From 1968 to 1970 he returned to work again in Croatia, this time as the music director of the summer festival "Splitsko ljeto" and as the opera director of the Croatian National Theatre in Split. From 1970 to 1978 he was the permanent director and programming supervisor of the Zagreb Philharmonic Orchestra, where he had a cooperation with the main conductor of that time, Lovro von Matačić. In 1978 he was invited to Mainz, where he worked until 1990 as the music general manager.

As a conductor Mladen Bašić performed in many European concert halls.
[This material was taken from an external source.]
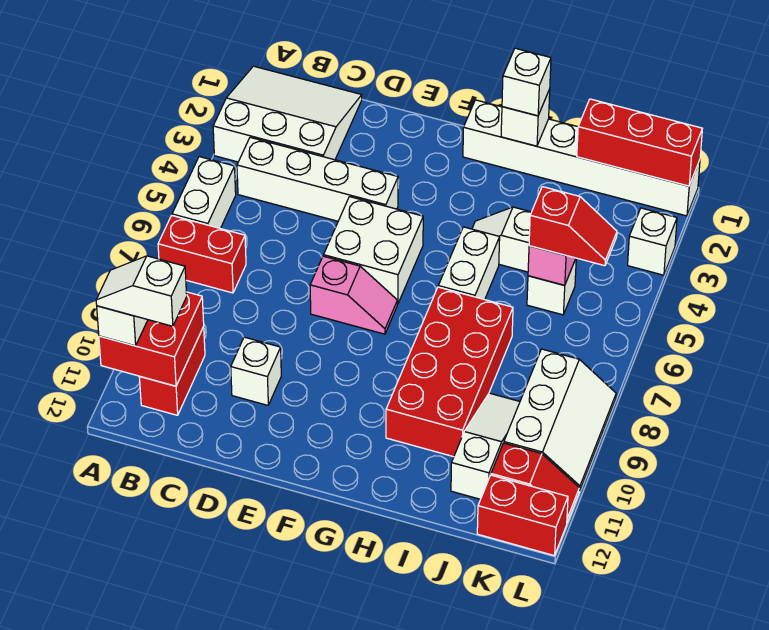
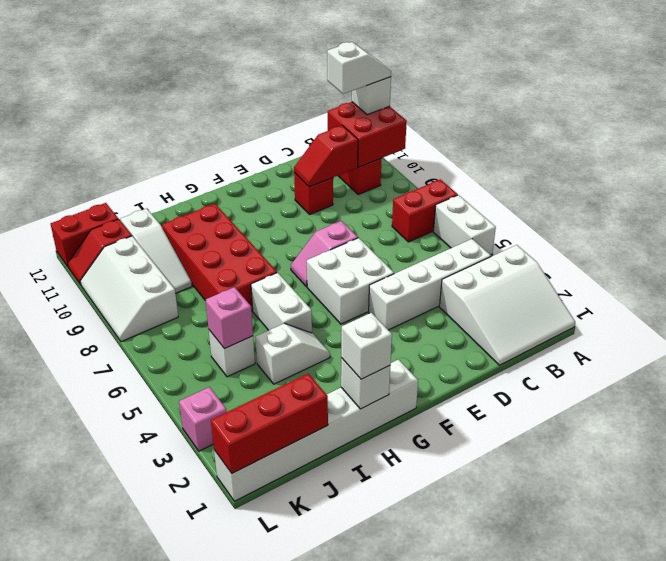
white brick D10 level 1 -> red brick D10 level 1
red slope J5:K5 level 3 top J -> red slope C10:D10 level 2 top C
white brick L3 level 1 -> pink brick L3 level 1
He also performed many premieres of Croatian contemporary composers, such as the premiere of Boris Papandopulo's dramatic oratorio Marulova pisan, and first performances in his country of the best known works of Maurice Ravel, Benjamin Britten, Sergei Prokofiev, Igor Stravinski, Florent Schmitt and Béla Bartók.

== Awards ==
- In 1997 Mladen Bašić received the Vladimir Nazor Award for Life Achievement in Music, given by the Croatian Ministry of Culture in acknowledgement of his professional career.
- In 1998 he received the Tito Strozzi prize from the Croatian National Theatre of Zagreb for the performance of Benjamin Britten's opera The Rape of Lucretia.
- In 2006 he received the "Lovro von Matačić" prize, given by the Croatian Association of Academical Musicians (in Croatian: HDGU), in acknowledgement of his music career.

== Bibliography ==
- Kovačević, Krešimir (1971). "Bašić, Mladen"
- Požgaj, Višnja (2006). "Karijera ostvarenih želja"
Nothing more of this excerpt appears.